The Very Large Scale Computation Lab (VLSC) is trying to solve some of the key software and hardware challenges of building global-scale services. These services may encompass tens of geo-distributed datacenters, each of which can contain tens of thousands of servers. Compounding these challenges of scale and distribution, the services have very high availability and responsiveness requirements, and they are under continual development and evolution.
Currently, VLSC is focused on three research directions:
- Reconfigurable computing. The imminent end of Moore’s Law has stimulated considerable interest in alternative computing models, which use a large number of transistors to build something other than a conventional, general-purpose processor. At Microsoft, I helped start the Catapult project, which built an FPGA accelerator for the Bing search engine. At EPFL, we are looking at using FPGAs (including a full Microsoft Catapult system) as accelerators for genomic data processing.

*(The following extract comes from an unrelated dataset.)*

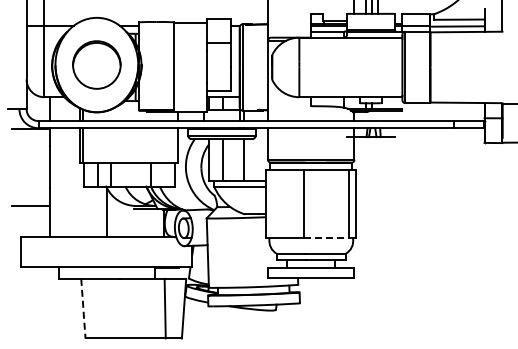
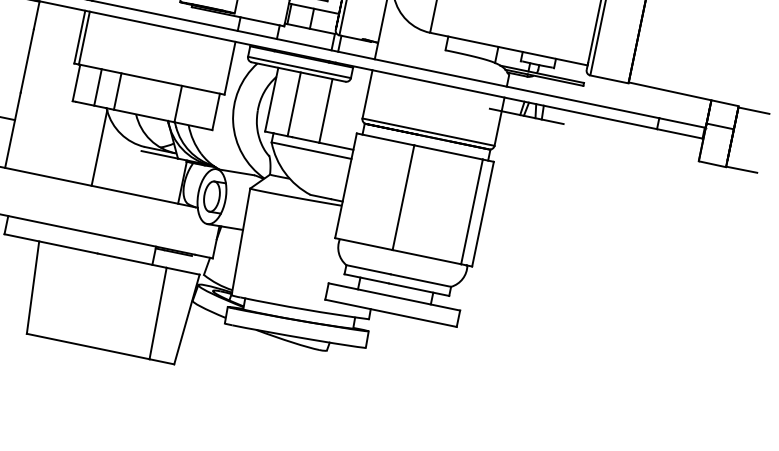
line: (326, 238) -> (426, 257), dashed -> solid
line: (83, 308) -> (33, 287), dashed -> solid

- Genomic computing. Next-generation genome sequencing technology has reached a point at which it is becoming cost-effective to sequence all patients. Biobanks and researchers are faced with an oncoming deluge of genomic data, whose processing requires new and scalable bioinformatics architectures and systems. Processing raw genetic sequence data is computationally expensive and datasets are large. Current software systems can require many hours to process a single genome and generally run only on a single computer. Common file formats are monolithic and row-oriented, a barrier to distributed computation. To address these challenges, we built Persona, a cluster-scale, high-throughput bioinformatics framework
- Non-volatile memory. New non-volatile memory (NVM) technologies allow direct, durable storage of data in an application’s heap. Durable random-access memory can simplify the construction of reliable applications that do not lose data at system shutdown or power failure. Taking advantage of non-volatility is not as simple as just keeping data in NVM. Without programming support, it is challenging to write correct, efficient code that permits recovery after a power failure since the restart mechanism must find a consistent state in durable storage, which may have last written at an arbitrary point in a program’s execution.
All of this research is cross-disciplinary and considers hardware and software as complementary techniques that need to be studied and pushed forward together.